Sudoku Puzzle #65

By: Dan LeKander

Volume 15, Issue 5, May 2020

The “impossible” series continues with Puzzle #65.  This is perhaps the hardest puzzle yet in the series.  Give it a go to delve further into the mystery of Sudoku!

DAN’S 8-STEP APPROACH TO SOLVING ALL SUDOKU PUZZLES

Once you have  completed the puzzle, to the extent that you have filled-in all obvious  answers and have written all potential options across the top of the  unsolved cells (PUZZLE PREPARATION), Dan recommends the following Steps  to complete the puzzle.

Step 1:  Sudoku Pairs, Triplets and Quads – See September 2015
Step 2:  Turbos & Interaction – See October 2015
Step 3:  Sudoku Gordonian Rectangles and Polygons – See November 2015
Step 4:  XY-Wings & XYZ Wings – See December 2015
Step 5:  X-Wings – See January 2016

Step 6:  DAN’S YES/NO CHALLENGE
Step 7:  DAN’S CLOSE RELATIONSHIP CHALLENGE
Step 8:  AN EXPANSION OF STEP 7Steps  1-5 are relatively common techniques and are explained in the TI LIFE  articles above.

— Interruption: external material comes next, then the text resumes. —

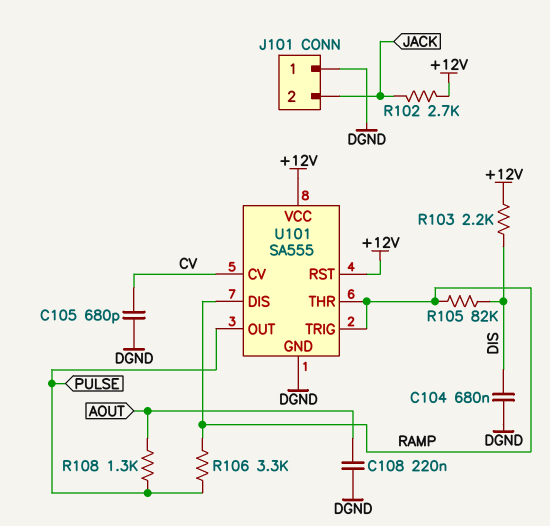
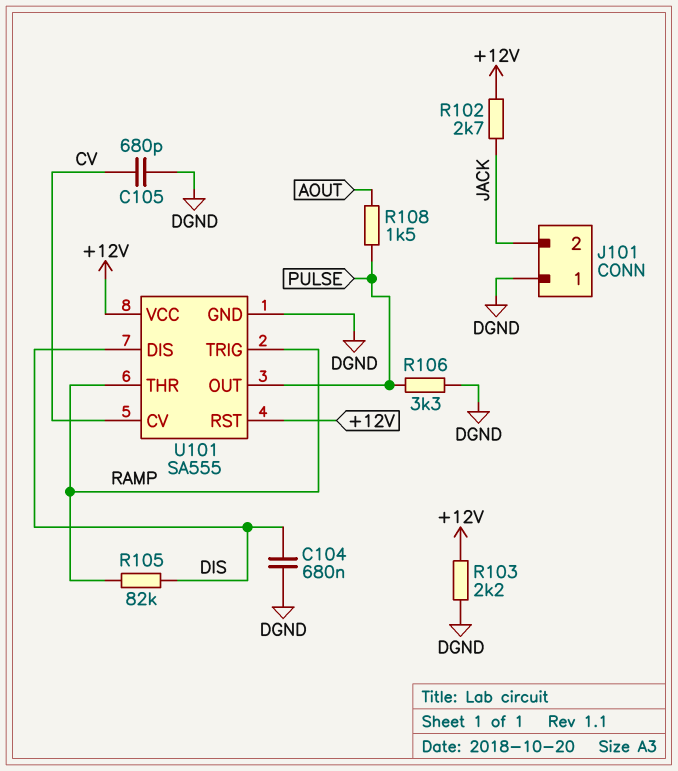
C108: 220nF (AOUT, DGND) -> none
R103: 2.2k (+12V, DIS) -> 2.2k (+12V, DGND)
R106: 3.3k (PULSE, RAMP) -> 3.3k (DGND, PULSE)
R108: 1.3k (AOUT, PULSE) -> 1.5k (AOUT, PULSE)
U101 pin DIS: RAMP -> DIS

Steps 6-8 are covered in detail, in Dan’s book.

PUZZLE PREPARATION

Prior to utilizing techniques first complete the 5 Steps of Puzzle Preparation …

1. FILL IN DATA FROM OBSERVATIONS
4. MARK UNSOLVED CELLS WITH OPTIONS THAT CANNOT EXIST IN THOSE CELLS
5. FILL IN THE OPTIONS FOR THE UNSOLVED CELLS

First, we will look for obvious pairs.  C1R2 & C3R1 are the only two unsolved cells in box one that can have options 3 & 7, so mark your grid as such, giving you Example #65.1 below:

Now we will complete all of the first 4 steps in the order we observe them, versus all step 1, then step 2, step 3, and step 4 in order, before we move on to step 5.
We will start with the 1’s and navigate through 2’s to 9’s, then repeat the process until we conclude all step 1-4 clues.

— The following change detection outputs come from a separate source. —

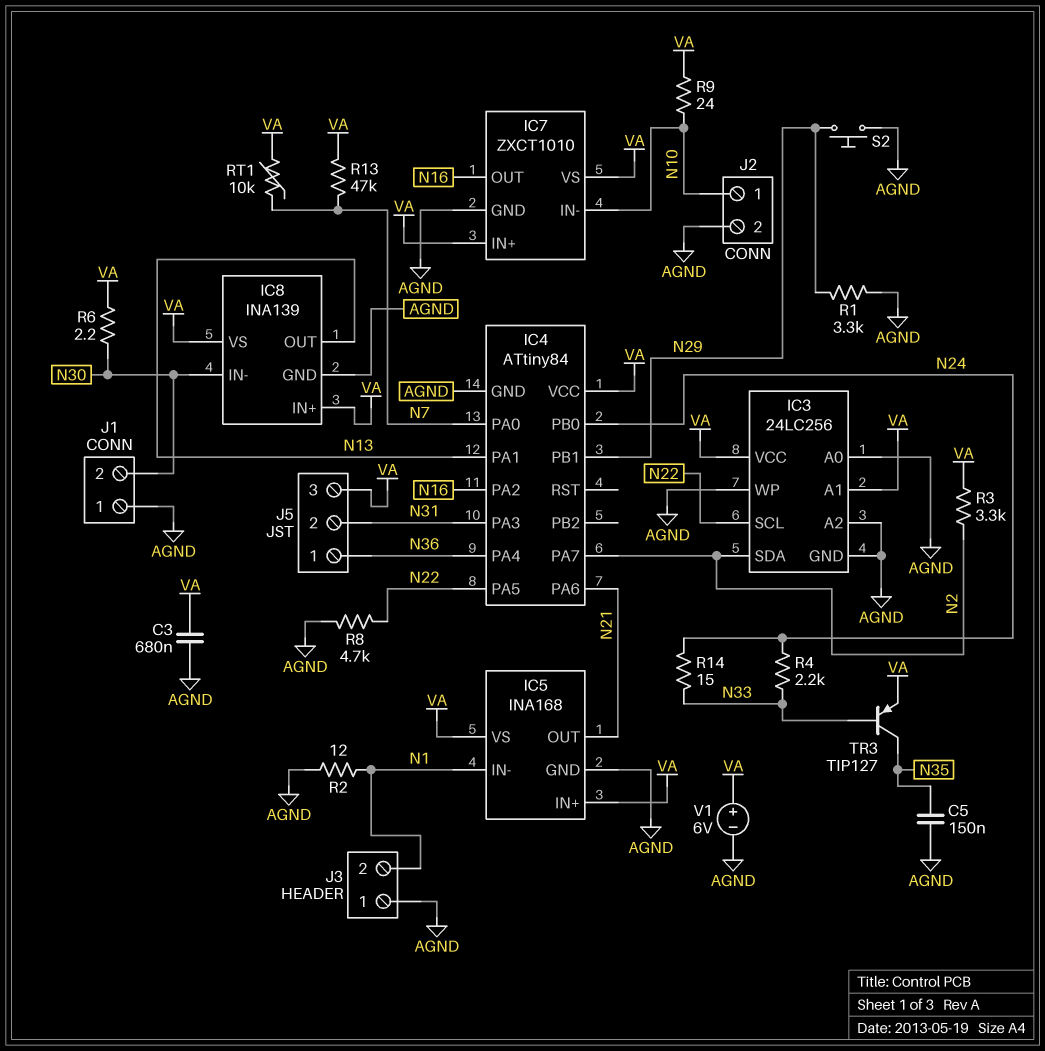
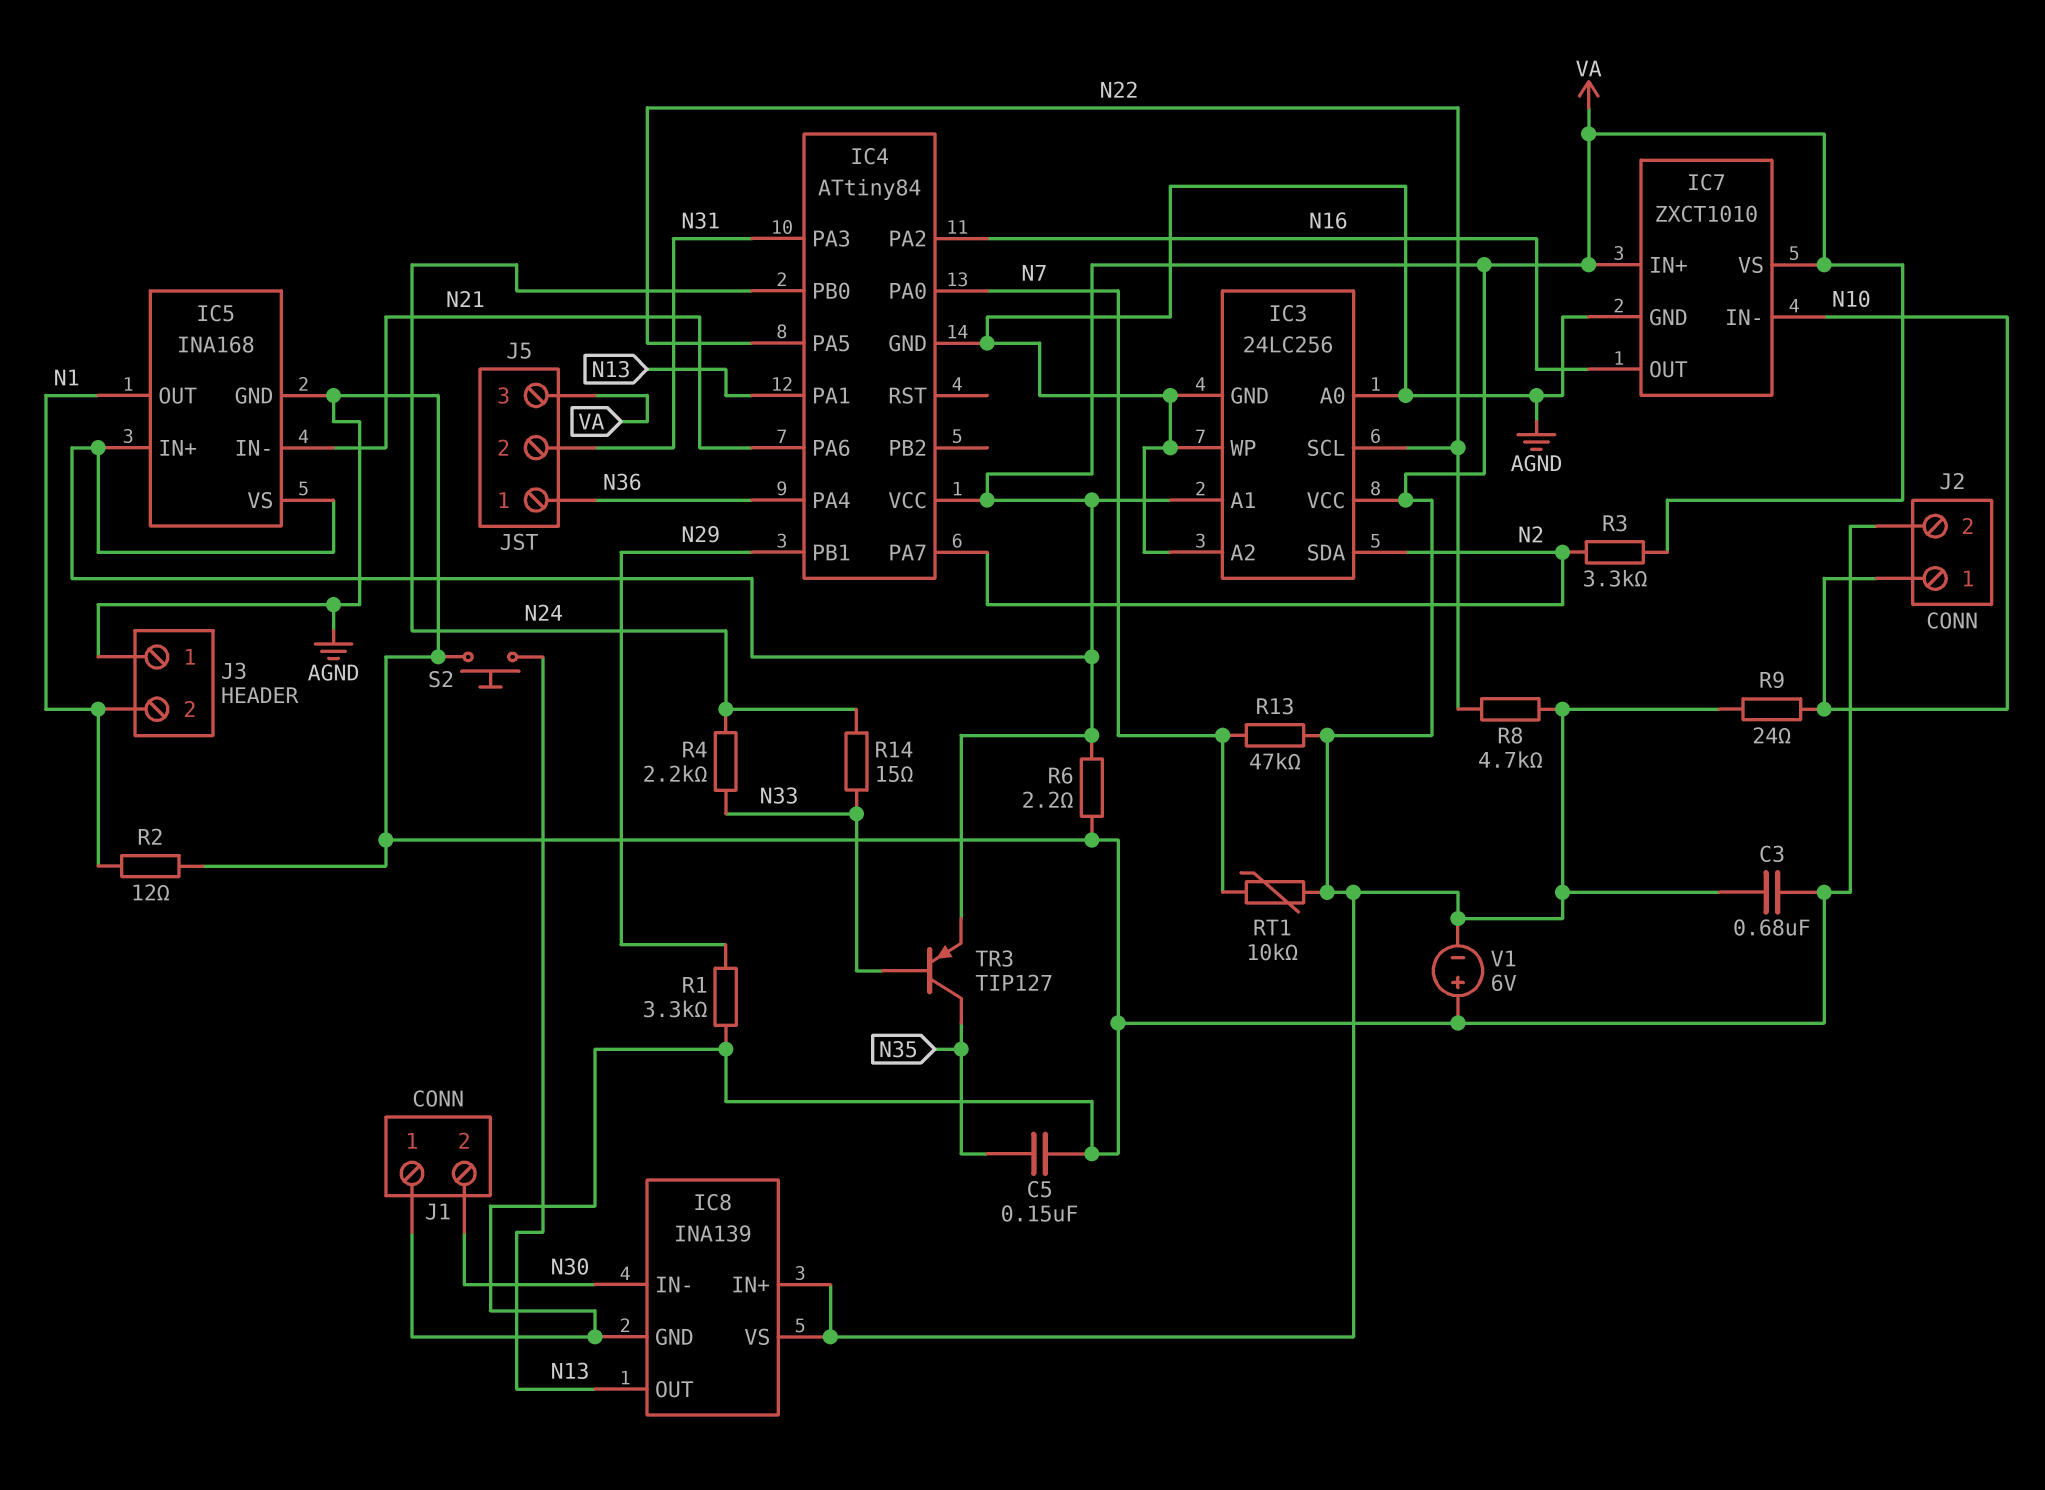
IC5 pin IN-: N1 -> N21
IC5 pin OUT: N21 -> N1
R6: 2.2 (N30, VA) -> 2.2 (AGND, VA)
R8: 4.7k (AGND, N22) -> 4.7k (N22, VA)
S2: button (AGND, N29) -> button (AGND, N13)
V1: 6V (plus VA, minus AGND) -> 6V (plus AGND, minus VA)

The first thing we observe is that C7R9 (cell in column 7, row 9) =8 (obvious answer).   Then, C9R7=7.

C7R8, C8R8 & C8R9 must have options 349, so insert the options into the puzzle.

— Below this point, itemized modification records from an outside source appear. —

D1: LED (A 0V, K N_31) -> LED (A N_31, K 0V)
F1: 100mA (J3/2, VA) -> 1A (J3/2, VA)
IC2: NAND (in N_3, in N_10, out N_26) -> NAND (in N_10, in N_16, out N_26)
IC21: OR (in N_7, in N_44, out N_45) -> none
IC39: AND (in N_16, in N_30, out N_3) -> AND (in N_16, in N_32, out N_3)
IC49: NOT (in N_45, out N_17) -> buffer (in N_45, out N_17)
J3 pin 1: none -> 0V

Also, in box 5 an 8 can only be an option for C4R5 or C5R5; therefore, an 8 cannot exist as an option in C1R5, C2R5 or C3R5.  Indicate this by placing a small 8 in the bottom of those three cells.

We can also see that the remaining unsolved cells in row 8 must have options 1256.  There is already a 2 and 6 in columns 3 and 4; therefore, we have spotted an obvious pair for C3R7 & C4R7 of 15, so include those options and the options for C1R7 and C4R7 of 26.  Now your grid should look like Example #65.2 below:

We have now completed Puzzle Preparation steps 1-4, so we will fill in the options for the remaining unsolved cells.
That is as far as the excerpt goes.